DiseaseSignal
Proteins & Proteomics

A mass-spectrometry draft of the human proteome

2026-07-19 · 2 sources · 2 citations · 249 words

A mass-spectrometry survey drafted the human proteome across tissues, cell lines, and body fluids, capturing protein information that genomics alone cannot.

What the study found

Proteomes carry information — large differences in protein abundance, tissue- and time-dependent expression, and post-translational modifications — that genomics and transcriptomics do not capture. In this 2014 Nature study, researchers used mass spectrometry to assemble a draft of the human proteome from human tissues, cell lines, and body fluids, and released a public database (ProteomicsDB) for real-time analysis. The data allowed estimation of the size of the protein-coding genome and identified organ-specific proteins and translated products of some long non-coding RNAs.

Why it matters

Genes are the same in every cell; which proteins are actually made, where, and in what form is what defines a tissue and how disease arises.

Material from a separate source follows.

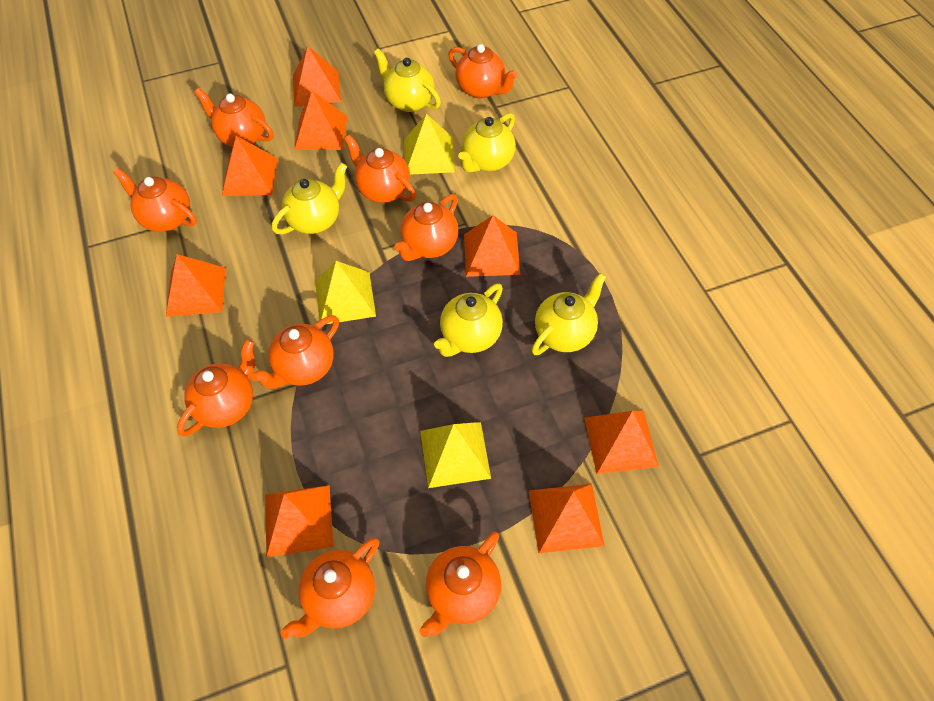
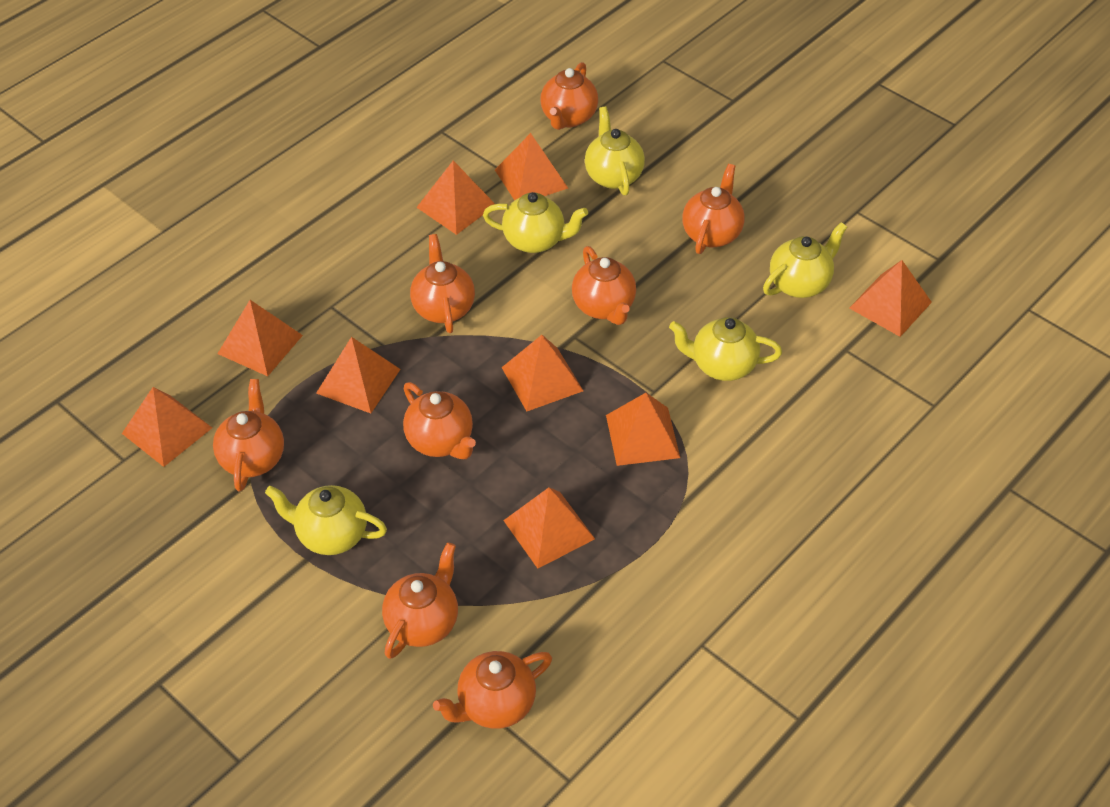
orange pyramid: 8 -> 9
orange teapot: 9 -> 8
yellow pyramid: 3 -> 0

A mass-spectrometry map measures proteins directly rather than inferring them from RNA, so it can catch abundance differences and modifications, and even flag protein evidence for regions of the genome once thought non-coding.

Analysis — the pattern

Placed beside antibody-based atlases and structure prediction (this is analysis): mass spectrometry, imaging, and computation are converging into a systems-level view of proteins rather than one-protein-at-a-time study. A live direction is single-cell and spatial proteomics, resolving expression far more finely than a tissue average.

What is still uncertain

Mass-spectrometry coverage is uneven, low-abundance proteins are hard to detect, and identifications require careful statistical control. It is a reference resource for research, not a diagnosis, and drafts are revised as methods improve.